I've suggested (& published in 21 journal papers) a new theory called quantised inertia (or MiHsC) that assumes that inertia is caused by horizons damping quantum fields. It predicts galaxy rotation & lab thrusts without any dark stuff or adjustment. My University webpage is here, I've written a book called Physics from the Edge and I'm on twitter as @memcculloch. Most of my content is at patreon now: here

Tuesday 2 June 2015

What you can see is what you get


Far from MiHsC being antagonistic to (special) relativity, what I am doing with MiHsC is going back to an attitude that you might call 'What can't be seen, doesn't exist' or 'What you can see is what you get' (WYCSIWYG) that has produced most of the great leaps forward in physics, including Einstein's special relativity.

The first example of this attitude was Thales way back in 600 BC who rejected ancient Greek mythology and insisted on modelling nature with something that could be seen. OK, he came up with "Everything is water" which was easily falsified, but this is the crucial point: the idea was falsifiable, and so Thales started the scientific process (dark matter and string theory are not easily falsifiable and are not good science).
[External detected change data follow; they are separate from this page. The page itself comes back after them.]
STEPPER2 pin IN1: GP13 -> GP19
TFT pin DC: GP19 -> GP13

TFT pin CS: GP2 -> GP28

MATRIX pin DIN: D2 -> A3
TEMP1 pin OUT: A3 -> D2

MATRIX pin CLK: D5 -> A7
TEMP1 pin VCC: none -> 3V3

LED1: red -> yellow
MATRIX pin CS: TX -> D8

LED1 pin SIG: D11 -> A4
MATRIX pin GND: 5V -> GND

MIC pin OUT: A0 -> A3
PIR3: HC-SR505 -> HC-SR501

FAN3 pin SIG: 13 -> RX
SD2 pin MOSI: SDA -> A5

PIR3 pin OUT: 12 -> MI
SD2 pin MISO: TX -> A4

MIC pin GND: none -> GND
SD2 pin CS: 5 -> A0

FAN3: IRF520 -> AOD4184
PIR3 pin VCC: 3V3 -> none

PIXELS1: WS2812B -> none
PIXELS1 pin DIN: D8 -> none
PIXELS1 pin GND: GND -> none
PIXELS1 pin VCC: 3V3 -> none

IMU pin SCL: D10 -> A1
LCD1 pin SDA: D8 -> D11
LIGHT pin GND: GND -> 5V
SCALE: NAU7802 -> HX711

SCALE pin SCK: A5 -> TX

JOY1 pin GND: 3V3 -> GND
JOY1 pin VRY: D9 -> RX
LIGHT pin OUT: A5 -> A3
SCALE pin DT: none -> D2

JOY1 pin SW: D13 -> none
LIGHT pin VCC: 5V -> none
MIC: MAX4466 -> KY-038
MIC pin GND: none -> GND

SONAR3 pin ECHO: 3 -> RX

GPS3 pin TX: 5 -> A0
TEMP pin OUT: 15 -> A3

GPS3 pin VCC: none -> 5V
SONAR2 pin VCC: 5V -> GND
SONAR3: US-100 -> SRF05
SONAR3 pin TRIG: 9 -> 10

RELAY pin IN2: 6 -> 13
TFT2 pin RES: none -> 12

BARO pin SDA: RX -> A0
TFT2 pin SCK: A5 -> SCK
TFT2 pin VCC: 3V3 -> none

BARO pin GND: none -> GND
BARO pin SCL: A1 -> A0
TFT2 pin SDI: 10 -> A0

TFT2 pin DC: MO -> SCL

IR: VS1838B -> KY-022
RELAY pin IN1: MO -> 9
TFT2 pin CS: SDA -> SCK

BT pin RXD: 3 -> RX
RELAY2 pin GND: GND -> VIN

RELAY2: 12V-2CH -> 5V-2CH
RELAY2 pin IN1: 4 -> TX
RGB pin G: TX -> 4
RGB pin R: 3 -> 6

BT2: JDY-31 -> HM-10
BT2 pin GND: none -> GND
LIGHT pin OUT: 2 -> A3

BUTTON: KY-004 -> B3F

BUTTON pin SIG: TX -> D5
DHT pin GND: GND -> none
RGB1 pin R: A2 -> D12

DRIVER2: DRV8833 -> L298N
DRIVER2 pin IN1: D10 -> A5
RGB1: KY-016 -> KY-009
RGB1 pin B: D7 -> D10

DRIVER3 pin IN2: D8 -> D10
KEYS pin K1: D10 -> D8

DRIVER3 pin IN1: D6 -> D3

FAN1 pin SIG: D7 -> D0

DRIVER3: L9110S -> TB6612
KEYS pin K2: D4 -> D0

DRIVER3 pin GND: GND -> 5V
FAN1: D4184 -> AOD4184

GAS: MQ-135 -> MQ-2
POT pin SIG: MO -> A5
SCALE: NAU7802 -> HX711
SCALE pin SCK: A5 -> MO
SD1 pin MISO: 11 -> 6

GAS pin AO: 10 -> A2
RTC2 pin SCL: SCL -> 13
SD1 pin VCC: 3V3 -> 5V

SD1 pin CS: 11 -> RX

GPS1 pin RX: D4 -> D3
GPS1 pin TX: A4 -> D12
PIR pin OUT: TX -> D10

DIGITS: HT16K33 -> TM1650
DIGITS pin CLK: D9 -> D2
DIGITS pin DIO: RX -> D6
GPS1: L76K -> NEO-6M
Newton used this attitude when he rejected Descartes' model of gravity which used unobservable vortices, and when he derived his theory of gravity he focussed on things that could be measured like masses and distances and refused to hypothesise about what gravity might actually be since he couldn't think of anything that could be tested. However, he faltered when he introduced the invisible entities of absolute space and time which can't in principle be seen, and was later critised for that by Gottfried Leibniz, Bishop Berkeley and most especially Ernst Mach. This idea of focussing on 'observables' or things that can be seen is sensible, in the same way that crossing a river using the most solid-looking stones is sensible.

Einstein had read Mach's criticism of Newton's unobservable space and time and decided to devalue them and focus on something that could be seen and tested like the properties of light. This had consequences. For example, if you have a couple of mirrors and you get a photon to bounce up and down between them, then this makes a sort of clock. Now if you happen to see this clock moving sideways past you, then from your point of view the light has further to travel because it has to move along a diagonal path, but Maxwell's equations say that the speed of light is always the same, and this has been experimentally confirmed, so the clock now must tick slower as it takes longer for the light to go along the diagonal. Some might say this is just an 'appearance' of slowness. Einstein was happy to say that time has really slowed down, because time is not a thing you can measure well from a distance anyway, whereas the constant speed of light had been well measured, so it made sense to believe in the properties of light and be flexible with time. This implies then that physics is determined by what you can see (and this does not mean by us as individuals, but what you can 'in principle' see). This was confirmed experimentally by Hafele and Keating (1972) who took one clock on a plane trip round the world and showed it slowed down relative to a clock they left at home.

MiHsC is based on this same observable attitude, but now applied to the new discovery of information horizons. You can make such a horizon if you suddenly accelerate, say, to the right. Then, information from a certain distance to your left can never catch you up, being limited to light speed. The boundary between what you can and can't see is called the Rindler horizon. There is also a cosmic horizon, because objects at the Hubble edge are traveling away from us at the speed of light and we can't see them, or what lies beyond.

So with this attitude we must assume that from the point of view of someone accelerating there can be nothing beyond the Rindler horizon they see behind them, because they can in principle see nothing there. Also from the point of view of someone within the cosmos, there can be nothing outside the cosmic horizon. This includes fields, so all fields must have a node (zero value) beyond the horizon (fields can't wiggle in nothing) and also on the horizon. In this way the cosmos is like a drum in that all waves on it must close at the boundary and only some vibration patterns or 'notes' are allowed.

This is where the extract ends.